Solon the Lawgiver: Lessons From History

While putting together notes on the famous Athenian lawgiver Solon (c. 638 BC–558 BC), it becomes clear that government regulation of the economy in the ancient world was fairly widespread. Though I am often skeptical of such practices, one must nevertheless study politics first in terms of history (as people really act) before moving to the level of theory (how we think they should act).

In the case of Lycurgus, the Spartan counterpart to Solon, such measures were quite drastic. Sparta became a barracks state, dominated by the military, with an equalization of wealth and prohibitions on commerce and trade. Solon was more moderate, though he did restrict certain imports and exports. His measures came at a time of economic transition, as Athens shifted from impoverished subsistence agriculture to sea born commerce.

Part of the problem with ancient economies is that, whether dominated by the tribe, the rich or the demagogue, there was seldom a real free market in operation. Some of Solon’s measures, however, did seek to address this. Land was the inalienable property of the family clan, and it could not be sold or mortgaged. Many people were forced to work as sharecroppers. Even those who had their own farm were unable to use it as security for a business loan. Likewise many Athenians became indentured servants, virtually enslaved to their creditors. Under Solon this was no longer the case.
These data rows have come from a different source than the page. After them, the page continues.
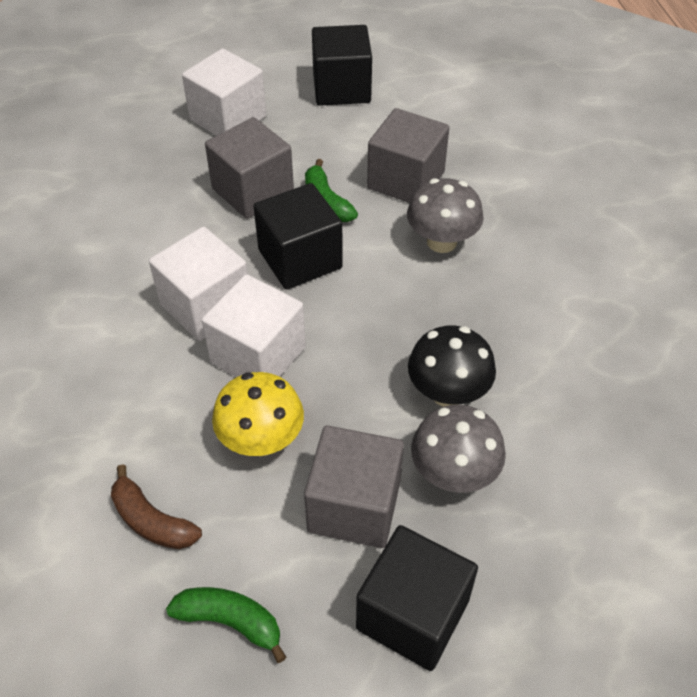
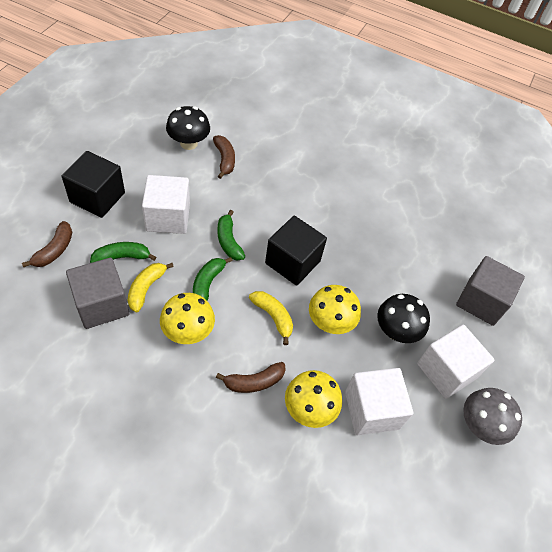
black cube: 3 -> 2
black mushroom: 1 -> 2
brown banana: 1 -> 3
green banana: 2 -> 3
grey cube: 3 -> 2
grey mushroom: 2 -> 1
yellow banana: 0 -> 2
yellow mushroom: 1 -> 3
While economic freedom is threatened by radical levelers like Lycurgus of Sparta or the Gracchi brothers of Rome, one should not overlook the fact that greed generally seeks to undermine the freedom of others, even while claiming liberty for itself. Without an equitable legal system, many of the rich and powerful will indeed exploit the weak and poor. This is not just true in periods of relative lawlessness. Even under modern state planning we see how big businesses may actually favor heavy governmental regulation (ostensibly to promote economic justice) because it eliminates smaller competitors.

“Society is well governed,” observed Solon, “when its people obey the magistrates, and the magistrates obey the law.” For political and economic liberty to work, it must be demarcated. These things do not assert themselves spontaneously. The free market, for example, demands that people play by the rules. Liberty is thus the opposite of anarchy, a point not always well understood by extreme libertarians like the followers of Murray Rothbard.

Our own Anglo-American notions of free enterprise came out of centuries of experience, as Europe emerged from the servile economies of Roman slavery and early Medieval serfdom. But this development took place within a framework of definite legal and social customs. While Solon was a philosopher and a reformer, he also knew that politics can never be the product of pure theory. A point that I hope to develop in later posts is that widespread freedom may be the ideal regime, but it is not the typical political arrangement. It is something that is arrived at gradually and must be guarded carefully.